Decision-makers faced with an unacceptable risk, scientific uncertainty and public concerns have a duty to find answers. Therefore, all these factors have to be taken into consideration.

Having applied this principle myself in a professional capacity, I’ve come to the view that it is one of the clearest enunciations of the principle yet published, and infinitely preferable to Johnson’s boosterism.

One recalls the days when that noted expert Rod Liddle was intoning that “If you ever needed a reason for Brexit, the EU’s coronavirus vaccine stupidity is it”.

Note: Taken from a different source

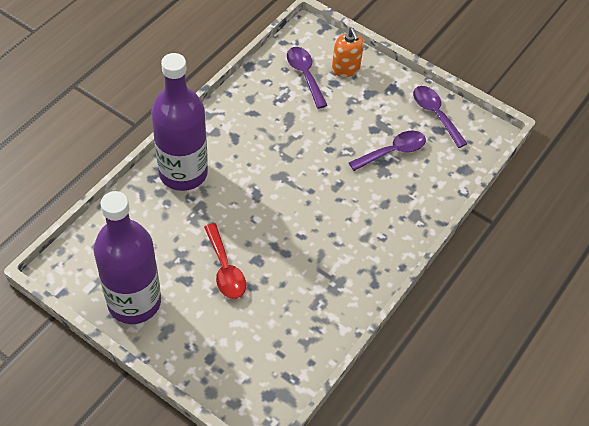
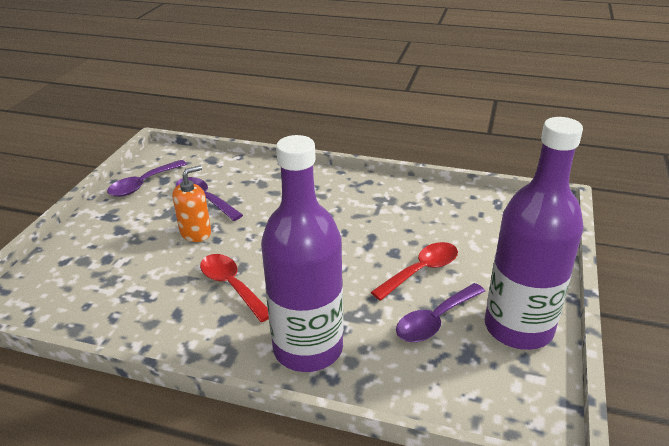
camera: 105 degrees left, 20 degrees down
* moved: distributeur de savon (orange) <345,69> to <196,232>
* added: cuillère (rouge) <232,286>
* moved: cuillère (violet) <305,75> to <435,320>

Writing in The Sun, this “expert” told us that we might have read that “a bunch of European countries have suspended use of the AstraZeneca vaccine because some people who had them later developed clots. And some died from them”. The number, says Liddle, is about 37 out of 17 million.

“This”, he intoned, “proves to me a few things. First, that politicians just do not understand statistics and risk. Especially French and Slovenian politicians. Second, that the EU is still riven with a hatred and enormous envy of the UK right now”.

Three weeks later, things look a little different with the UK’s joint committee on vaccines and immunisation (JCVI) suggesting that healthy 18- to 29-year-olds should have the option of a different jab if one is available in their area, effectively sending the UK down the path already taken by the hate-ridden Europeans.

One suspects, though, that Rod Liddle and his fellow-travellers will not be revisiting their earlier copy. That would require them to admit error, something they could not possibly do.